Darin spiegelt sich die Art und Weise wider, wie ich schon immer programmiert habe: Ich experimentiere unheimlich gerne. Meine Spiele wachsen. „Minecraft“ ist so angelegt, dass ich jederzeit weitere Gameplay-Elemente, Grafik oder Musik hinzuzufügen kann.

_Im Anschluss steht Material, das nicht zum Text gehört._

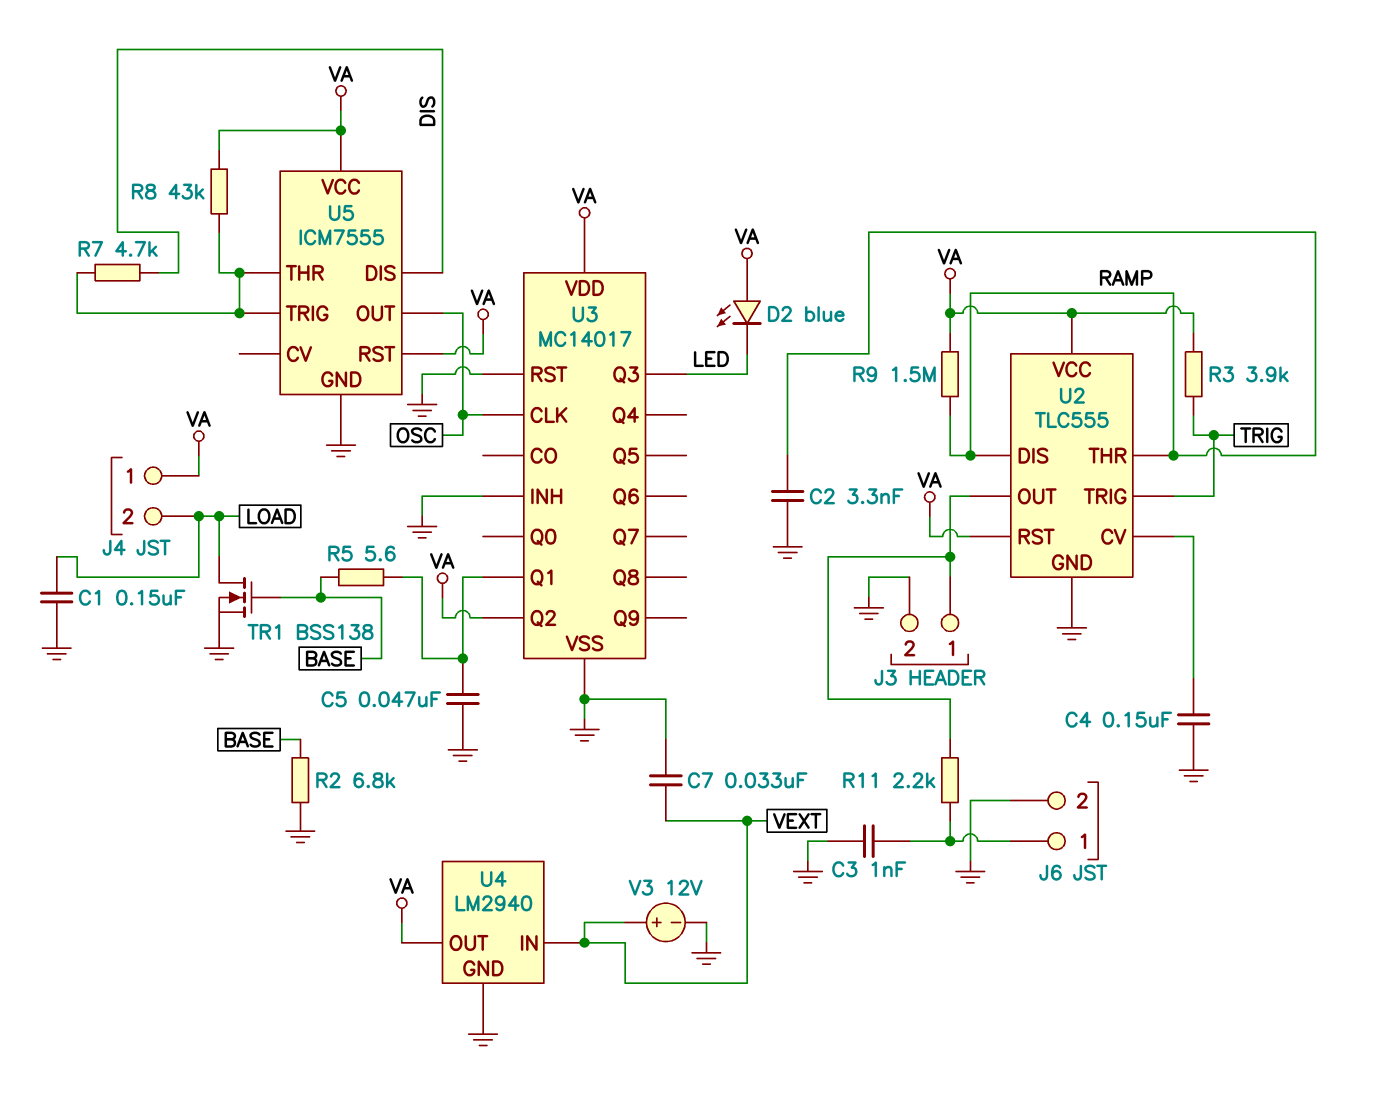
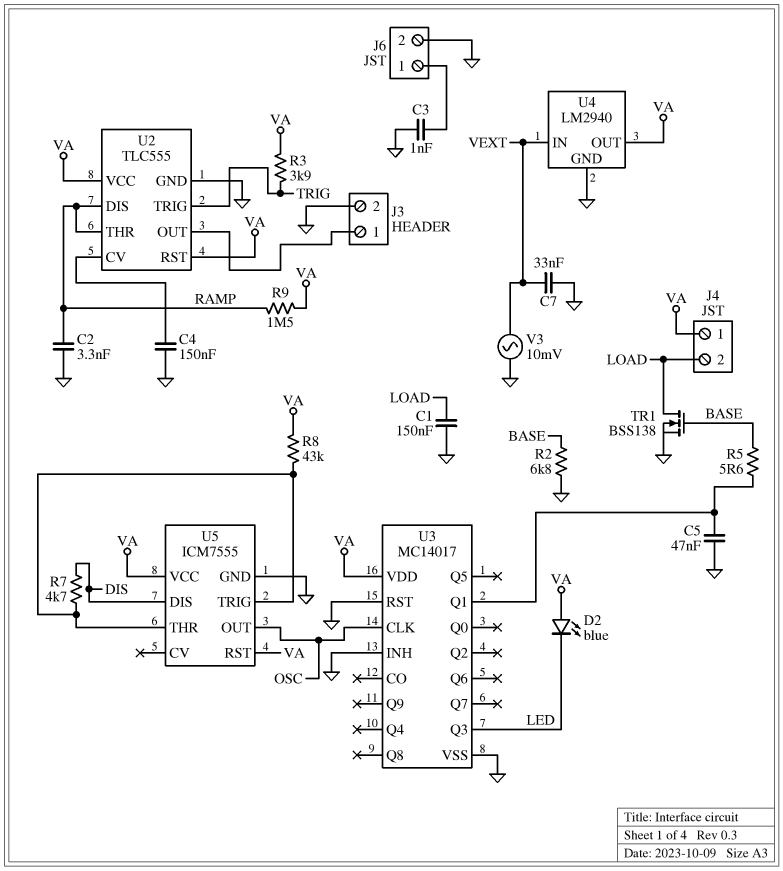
R11: 2.2k (J3/1, J6/1) -> none
U3 pin Q2: VA -> none
V3: 12V (plus VEXT, minus GND) -> AC 10mV (GND, VEXT)

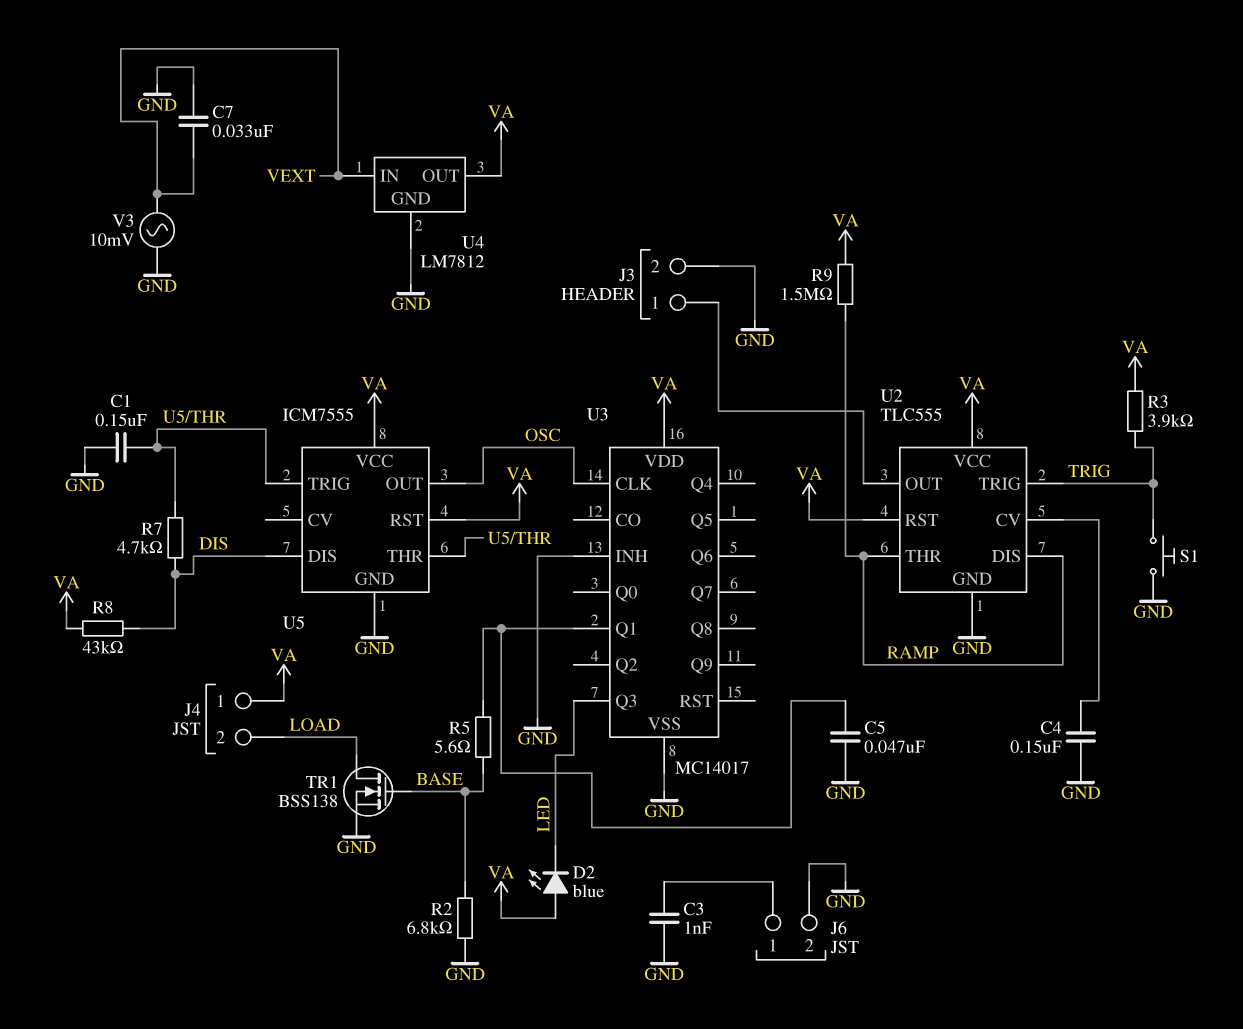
C1: 150nF (GND, LOAD) -> 150nF (GND, U5/THR)
C2: 3.3nF (GND, RAMP) -> none
R8: 43k (U5/THR, VA) -> 43k (DIS, VA)
S1: none -> button (GND, TRIG)
U3 pin RST: GND -> none
U4: LM2940 -> LM7812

Ist denn irgendwann ein Ende in Sicht?

Es wird niemals eine Version von „Minecraft“ geben, die in meinen Augen perfekt ist. Denn je länger ich an dem Spiel arbeite, desto mehr Features fallen mir ein, die ich noch hinzufügen möchte. Aber es wird auf jeden Fall eine Fassung geben, die ich als fertig bezeichnen werde, allein schon, um Irritationen vonseiten der Presse vorzubeugen, die sich nicht sicher zu sein scheint, ob und in welcher Form sie über ein unvollendetes Spiel wie „Minecraft“ berichten soll. Das soll aber nicht heißen, dass spätere Erweiterungen damit ausgeschlossen sind.

Mal ehrlich: Was ist das Geheimnis von „Minecraft“?

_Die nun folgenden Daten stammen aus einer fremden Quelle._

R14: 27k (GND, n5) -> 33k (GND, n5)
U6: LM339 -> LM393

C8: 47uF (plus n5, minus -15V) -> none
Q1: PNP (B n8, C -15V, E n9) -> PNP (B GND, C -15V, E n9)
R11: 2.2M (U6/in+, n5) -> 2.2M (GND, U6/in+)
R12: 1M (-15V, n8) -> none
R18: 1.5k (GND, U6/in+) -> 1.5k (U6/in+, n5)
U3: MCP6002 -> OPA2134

Ich denke, es gibt den Spielern das Gefühl von Macht. Wenn sie wollen, können sie darin einen kompletten Berg abtragen oder eine Stadt erbauen. Mich persönlich fasziniert vor allem das Erforschen der zufällig generierten Welt, das Graben nach wertvollen Mineralien und verborgenen Höhlen. Mir passiert es immer wieder, dass ich mich in ihnen verirre und mich plötzlich von Lavamassen umzingelt sehe.

Dabei ist die ganze Welt nur aus Blöcken aufgebaut. Wieso kommt diese schlichte Grafik so gut an?

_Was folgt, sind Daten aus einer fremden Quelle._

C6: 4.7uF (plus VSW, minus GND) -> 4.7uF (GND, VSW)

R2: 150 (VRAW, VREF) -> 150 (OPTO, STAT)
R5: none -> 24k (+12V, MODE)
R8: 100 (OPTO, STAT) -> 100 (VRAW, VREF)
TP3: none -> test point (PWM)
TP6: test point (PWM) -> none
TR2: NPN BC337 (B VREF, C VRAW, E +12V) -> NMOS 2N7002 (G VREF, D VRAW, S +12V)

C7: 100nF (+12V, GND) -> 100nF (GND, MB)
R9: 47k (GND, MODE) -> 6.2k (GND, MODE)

Für mich als Gamedesigner bedeutet sie vor allem eine selbst auferlegte Beschränkung, die mir hilft, kreativ zu bleiben. Ich muss mir Gedanken darüber machen, wie ich einen Weihnachtsbaum mit sechzehn Pixeln darstelle. Das ist eine Herausforderung, erleichtert aber auch meine Arbeit, denn ich bin kein Künstler, kann aber in einer reduzierten Grafik pas-sable Resultate erzielen. Dass die Welt von „Minecraft“ aus Klötzen gebildet wird, hat auch für den Spieler einen Vorteil: Er erkennt die Struktur der Welt und wie sie funktioniert. Es wird nichts kaschiert. Die Möglichkeiten, mit „Minecraft“ zu interagieren, liegen offen.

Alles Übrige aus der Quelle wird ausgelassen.